Quotes by Ernest Hemingway – 2
* I’ve tried to reduce profanity but I reduced so much profanity when writing the book that I’m afraid not much could come out. Perhaps we will have to consider it simply as a profane book and hope that the next book will be less profane or perhaps more sacred.
* In the fall the war was always there but we did not go to it any more.
* Well, Fitz, I looked all through that bible, it was in very fine print and stumbling on that great book Ecclesiastics, read it aloud to all who would listen. Soon I was alone and began cursing the bloody bible because there were no titles in it — although I found the source of practically every good title you ever heard of. But the boys, principally Kipling, had been there before me and swiped all the good ones so I called the book Men Without Women hoping it would have a large sale among the fairies and old Vassar Girls.
* Eschew the monumental. Shun the Epic. All the guys who can paint great big pictures can paint great small ones.
* When you have shot one bird flying you have shot all birds flying. They are all different and they fly in different ways but the sensation is the same and the last one is as good as the first.
* Our nada who art in nada, nada be thy name thy kingdom nada thy will be nada in nada as it is in nada. Give us this nada our daily nada and nada us our nada as we nada our nadas and nada us not into nada but deliver us from nada; pues nada. Hail nothing full of nothing, nothing is with thee.
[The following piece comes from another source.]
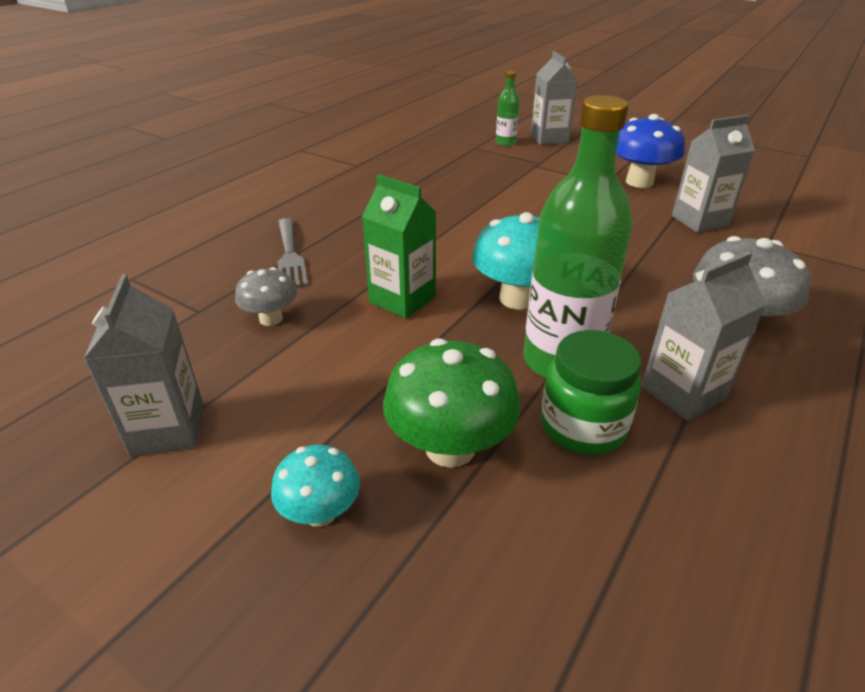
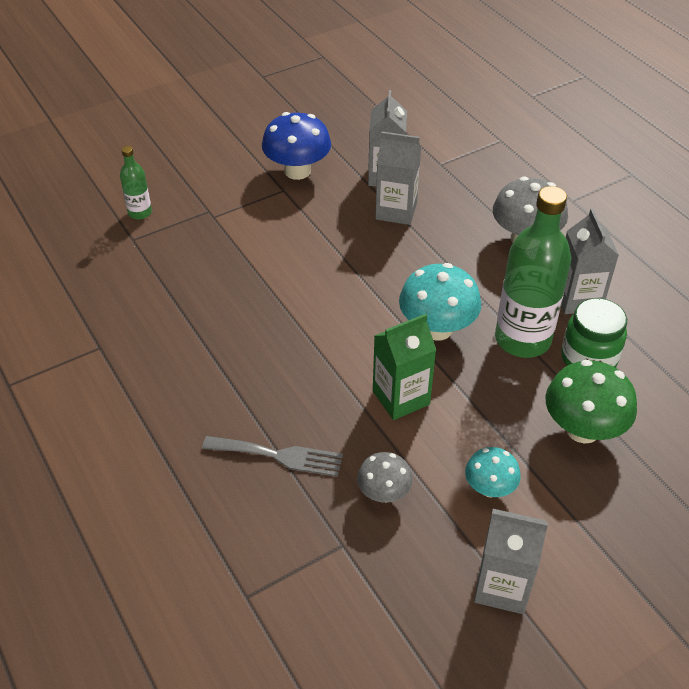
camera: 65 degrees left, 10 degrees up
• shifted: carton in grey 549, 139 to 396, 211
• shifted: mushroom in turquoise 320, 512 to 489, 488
* That is what we are supposed to do when we are at our best — make it all up — but make it up so truly that later it will happen that way.
* Here is the piece. If you can’t say fornicate can you say copulate or if not that can you say co-habit? If not that would have to say consummate I suppose. Use your own good taste and judgment.
* Don’t you drink? I notice you speak slightingly of the bottle. I have drunk since I was fifteen and few things have given me more pleasure. When you work hard all day with your head and know you must work again the next day what else can change your ideas and make them run on a different plane like whisky? When you are cold and wet what else can warm you? Before an attack who can say anything that gives you the momentary well-being that rum does?… The only time it isn’t good for you is when you write or when you fight. You have to do that cold. But it always helps my shooting. Modern life, too, is often a mechanical oppression and liquor is the only mechanical relief.
* All modern American literature comes from one book by Mark Twain called Huckleberry Finn… American writing comes from that. There was nothing before. There has been nothing as good since.
* I’ve seen a lot of patriots and they all died just like anybody else if it hurt bad enough and once they were dead their patriotism was only good for legends; it was bad for their prose and made them write bad poetry. If you are going to be a great patriot, i.e., loyal to any existing order of government (not one who wishes to destroy the existing for something better), you want to be killed early if your life and works won’t stink.
* Kilimanjaro is a snow-covered mountain 19,710 feet high, and is said to be the highest mountain in Africa. Its western summit is called by the Masai “Ngà je Ngà i,” the House of God. Close to the western summit there is the dried and frozen carcass of a leopard. No one has explained what the leopard was seeking at that altitude.
* However you make your living is where your talent lies.
* The rich were dull and they drank too much or they played too much backgammon. They were dull and they were repetitious. He remembered poor Julian and his romantic awe of them and how he had started a story once that began, “The very rich are different from you and me.” And how someone had said to Julian, “Yes, they have more money.”
* Ezra was right half the time, and when he was wrong, he was so wrong you were never in any doubt about it.
* There are events which are so great that if a writer has participated in them his obligation is to write truly rather than assume the presumption of altering them with invention.
* I don’t like to write like God. It is only because you never do it, though, that the critics think you can’t do it.
* Cowardice, as distinguished from panic, is almost always simply a lack of ability to suspend the functioning of the imagination.
* In going where you have to go, and doing what you have to do, and seeing what you have to see, you dull and blunt the instrument you write with. But I would rather have it bent and dulled and know I had to put it on the grindstone again and hammer it into shape and put a whetstone to it, and know that I had something to write about, than to have it bright and shining and nothing to say, or smooth and well oiled in the closet, but unused.